ÁLVARO DELGADO-GAL

  • En ocasiones me visita la pesadilla siguiente: así que hayan transcurrido unos meses, el Supremo, tras una serie de carambolas al filo de, qué sé yo, la investigación sobre Begoña, pide al Congreso un suplicatorio con el fin de que sea desaforado tal o cual diputado socialista. Y el Congreso lo deniega

Las percepciones políticas han variado enormemente a lo largo de los últimos días. Se llegó al 9-J con la expectativa de un empate virtual entre el PSOE y el PP, empate que, dado el rosario de escándalos que han constelado el desempeño de Sánchez desde hace meses, equivalía para este a una victoria. El triunfo no amplio, aunque sí claro de la derecha, ha impedido, sin embargo, que en Ferraz estallara la euforia o cundiese el desánimo en Génova. Finalmente, el examen detenido de las cifras está provocando que resulte crecientemente difícil, para los medios oficialistas, adornar la derrota de su candidato con el calificativo de ‘dulce’.

En efecto, el área adherida a la coalición gobernante se ha contraído asaz, habida cuenta de los muy malos resultados de los separatistas catalanes, del PNV y de Sumar. El PSOE ha resistido por el procedimiento de vampirizar a sus socios, con dos consecuencias ingratas: un serio retroceso de la coalición parlamentaria en el cómputo global, y un angostamiento de las políticas que se abren en el futuro inmediato al presidente. Consideremos el área económica: el PSOE se encuentra, en la medida en que ha perdido apoyos en el centro sólo compensados, y no del todo, por otros provenientes de la extrema izquierda, en peor situación que nunca para reducir la deuda excesiva. O sopesemos el territorio. El PSOE es, cada vez más, un partido catalán, con resultados históricamente malos en Andalucía, Madrid o Castilla y León, lo que lo desarma aún más frente a las abusivas pretensiones fiscales de Esquerra o Puigdemont.

Miremos ahora el asunto desde un ángulo en mi opinión más significativo.

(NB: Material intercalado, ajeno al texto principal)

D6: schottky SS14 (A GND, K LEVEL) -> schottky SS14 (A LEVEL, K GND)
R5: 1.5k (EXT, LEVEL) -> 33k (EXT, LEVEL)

La concesión de la amnistía, una monstruosidad política acompañada de las habituales y feroces mentiras de Sánchez, más los sórdidos trapicheos de Koldo, más el encausamiento por corrupción de Begoña, no han incrementado espectacularmente el saldo negativo del PSOE: el último ha pasado, de quedar trescientos y pico mil votos por debajo del PP en las generales, a hacerlo por ochocientos mil en las europeas.

Suena a poco, teniendo en cuenta que en España existen treintaiocho millones de electores. Muchos, muchos españoles, nos hemos sentido un tanto frustrados.

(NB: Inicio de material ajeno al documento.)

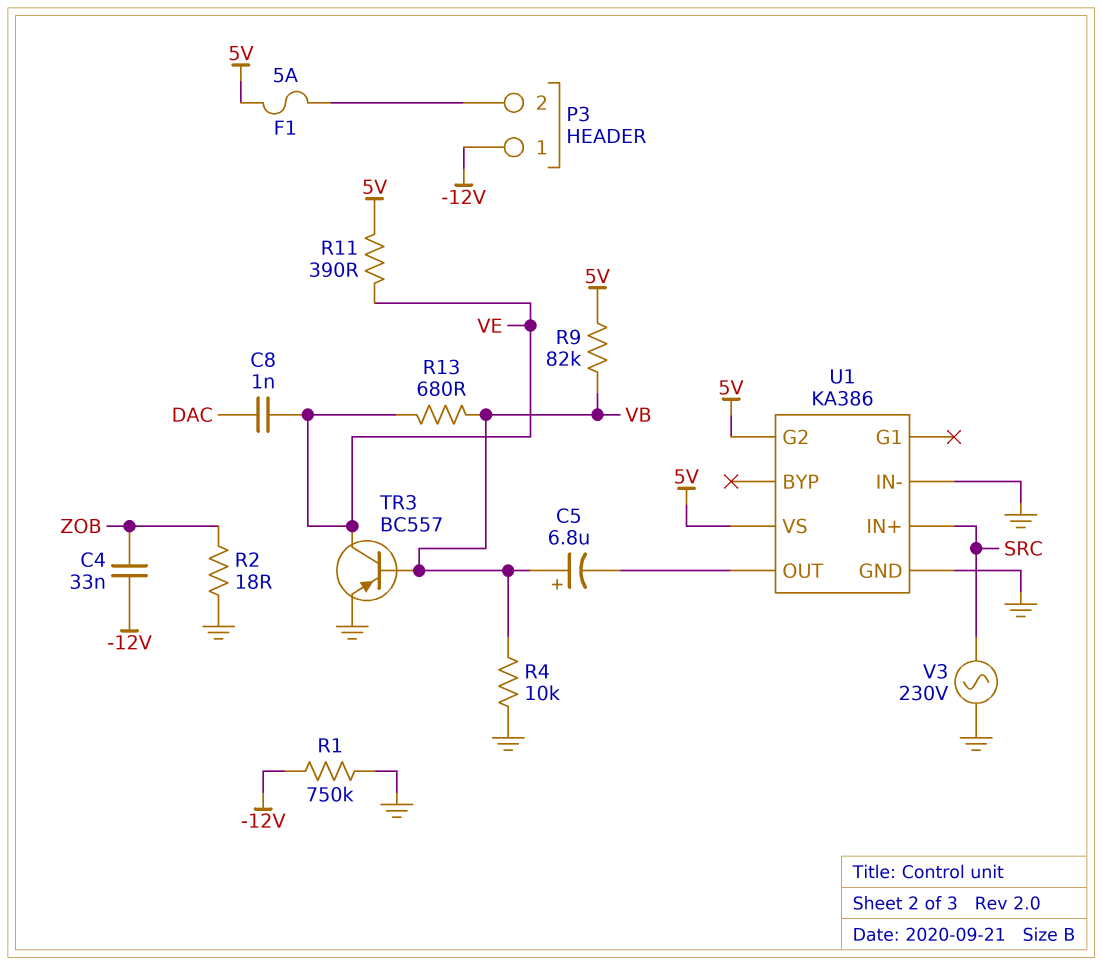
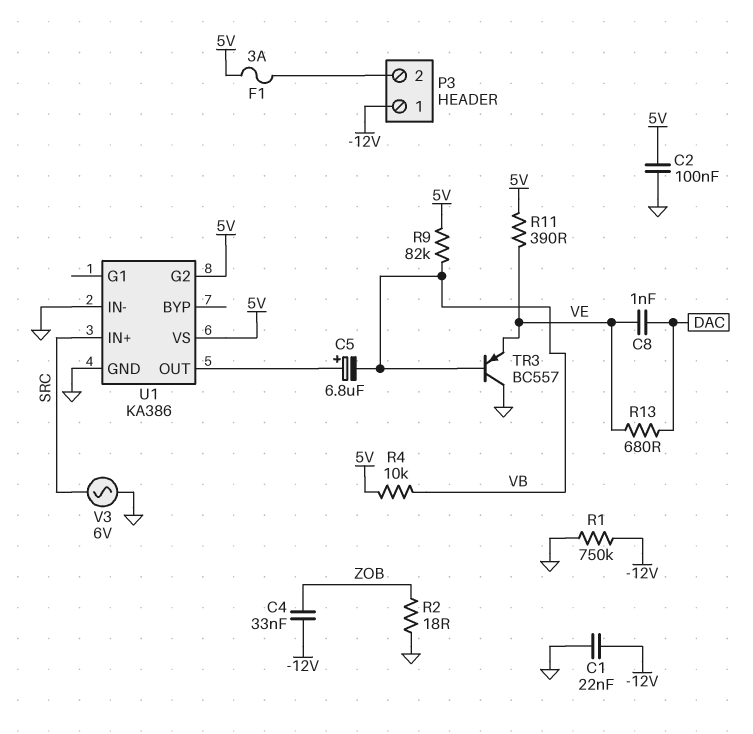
C1: none -> 22nF (-12V, GND)
C2: none -> 100nF (5V, GND)
C5: 6.8uF (plus VB, minus U1/OUT) -> 6.8uF (plus U1/OUT, minus VB)
F1: 5A (5V, P3/2) -> 3A (5V, P3/2)
R4: 10k (GND, VB) -> 10k (5V, VB)
R13: 680 (VB, VE) -> 680 (DAC, VE)
TR3: PNP BC557 (B VB, C VE, E GND) -> PNP BC557 (B VB, C GND, E VE)
V3: AC 230V (GND, SRC) -> AC 6V (GND, SRC)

El sentimiento se debe en gran medida a que la vida moral, y en particular la vida política, adopta con frecuencia un perfil dramático, en la acepción teatral del término: nos representamos el Bien y el Mal como si fueran, casi, figuras de comedia. A esta proyección fantástica se la llama, en retórica, ‘prosopopeya’. En general, es decir, si no ha ocurrido nada portentoso, el contraste entre el Bien y el Mal se suaviza y nos contentamos con bienes relativos y males relativos: consentimos, trapicheamos, nos dedicamos, en fin, a ir tirando, que no es lo peor que se puede hacer si no se quiere acabar a tortas. Pero cuando la situación adquiere visos muy graves, el corazón nos pide un desenlace ejemplar y catártico. Actitud comprensible a su manera, puesto que la conllevancia se hace insoportable una vez que no valen ya las medias tintas.

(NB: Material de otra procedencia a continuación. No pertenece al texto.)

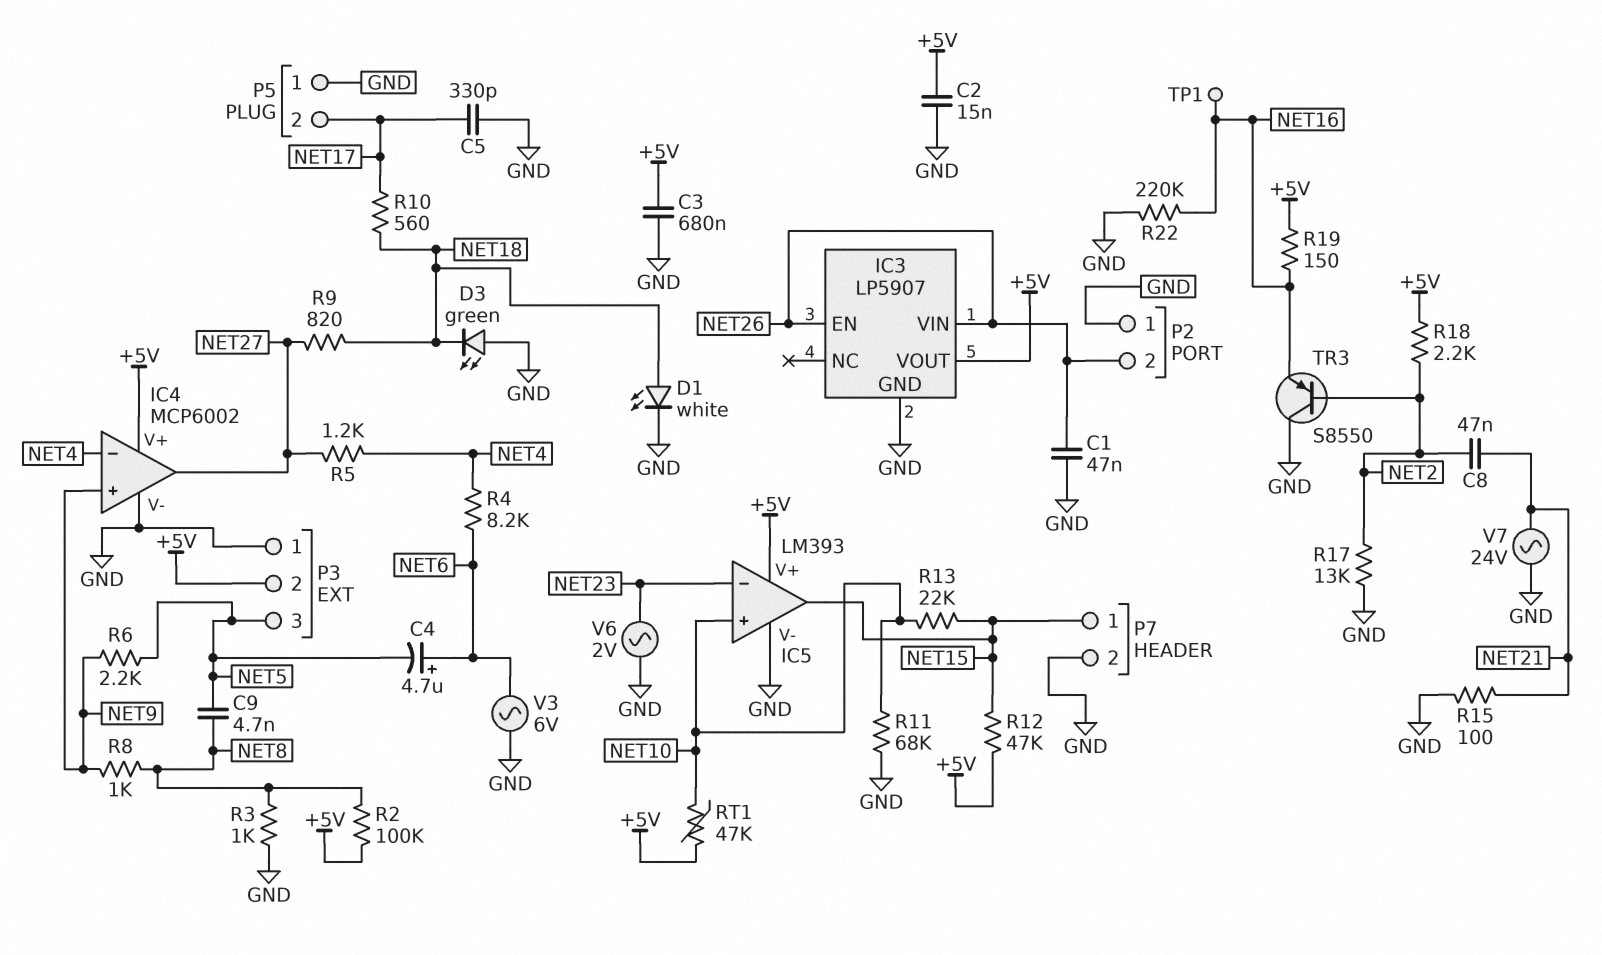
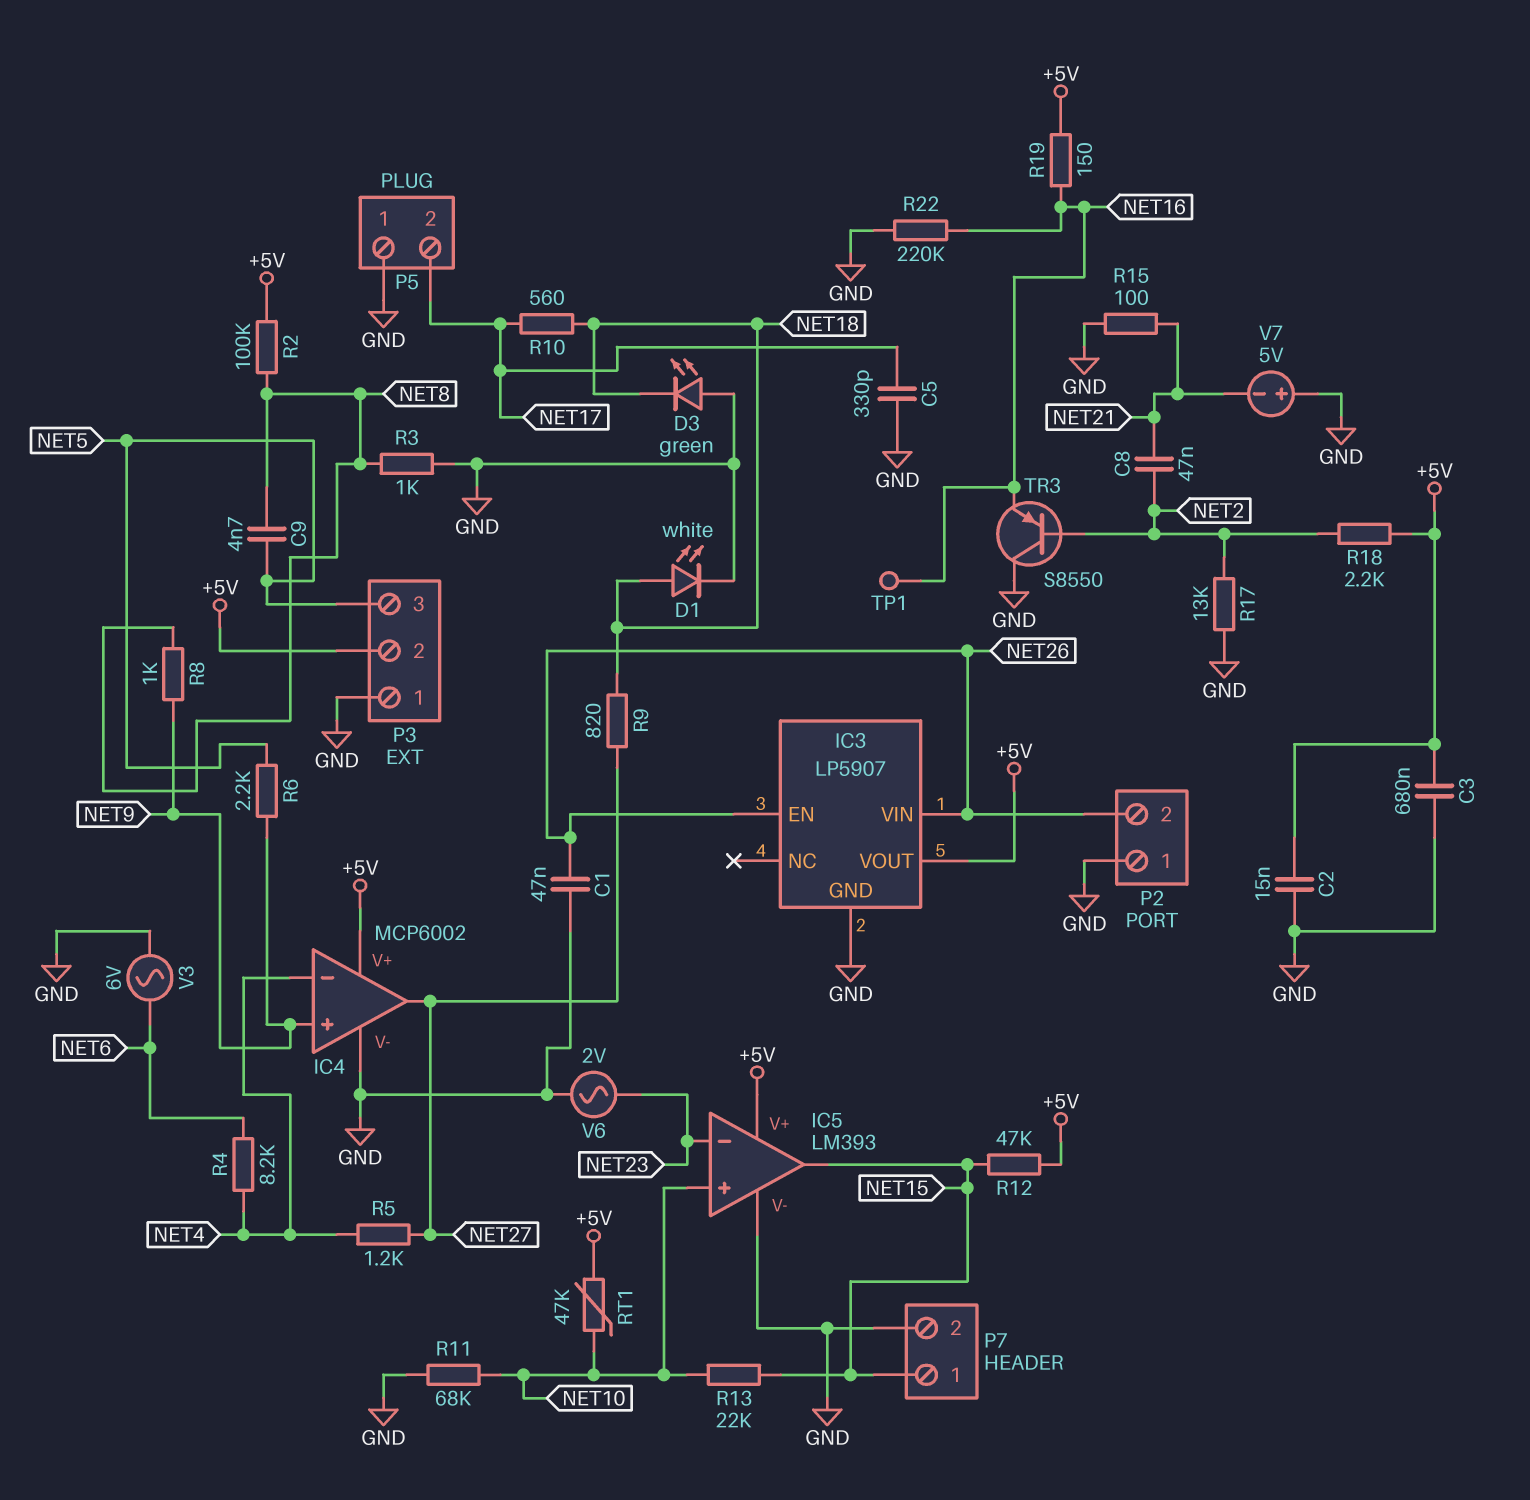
C4: 4.7uF (plus NET6, minus NET5) -> none
V7: AC 24V (GND, NET21) -> 5V (plus GND, minus NET21)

El caso es que el presidente nos ha sometido a una presión casi insufrible. Consideren no más, por hablar de lo muy próximo, el hecho de que Begoña Gómez, sí, Begoña, no una diputada o miembro del Gobierno, fuese jaleada en Benalmádena como una mártir de la democracia mientras Teresa Ribera, ministra de Transición Ecológica y cabeza de fila socialista en las listas europeas, entonaba el «no pasarán», con sus ecos épicos y fratricidas. El episodio parecía extraído de una estampa del peor populismo latinoamericano, ese que inspiró en sus inicios a Podemos y con quien mantiene relaciones idílicas, o no solo idílicas, Zapatero.

Es casi seguro que un porcentaje muy grande de españoles atesora nociones escasas y borrosas sobre el Estado de derecho y no percibe la monstruosidad que supone promulgar una ley de Amnistía redactada por aquellos a quienes beneficia. Pero lo otro, lo de las mascarillas y lo de Begoña, con el entremés de las dos cartas y la falsa retirada al monte Sinaí de Sánchez, parece que debiera haberlo entendido todo el mundo. Y no, no ha sido así. De donde se desprende que nos equivocamos, y mucho, al pensar que en una democracia los votantes son un baluarte seguro contra quienes rompen las reglas de juego y amenazan con volar la santabárbara.

«¡Somos unos ceporros!», claman contra sí algunos españoles que yo conozco. Sospecho, no obstante, que la falta de reflejos y conducta errática del electorado integran un fenómeno universal. En primer lugar, el mecanismo comicial es complejísmo: el índice de participación, las técnicas de contabilización del voto, etcétera, influyen poderosamente en los balances agregados. En segundo lugar, y más importante, el voto es equívoco. Imaginen ustedes que una campaña ha traído a primer plano los contenciosos A, B y C, y que unos depositan la papeleta reparando en A, otros en B, otros en C. Si los beneficiarios son los partidos, no resultará fácil determinar por qué el partido que fuere ha recibido el voto de fulano: si en vista de A, B o C. No, el estado de salud de una democracia depende menos de los votantes que de los partidos. No hay democracia que aguante, cuando estos no funcionan como Dios manda.

¿Qué ocurrirá en España? Si no acompaña la suerte, Sánchez continuará en La Moncloa, gobernando en condiciones cada vez más desesperadas. En el peor de los escenarios, se verificará lo que los matemáticos llaman una singularidad. O sea, una catástrofe de efectos imprevisibles. En ocasiones me visita la pesadilla siguiente: así que hayan transcurrido unos meses, el Supremo, tras una serie de carambolas al filo de, qué sé yo, la investigación sobre Begoña, pide al Congreso un suplicatorio con el fin de que sea desaforado tal o cual diputado socialista. Y el Congreso lo deniega. En ese mismo instante habría naufragado la democracia ¿Llegaremos a ver una cosa así? Yo creo que no. Pero lo que debería ser radicalmente impensable, empieza a no serlo. Estamos sentados sobre un volcán. Cualquier día entra en erupción y ardemos como un ninot en las fallas de Valencia.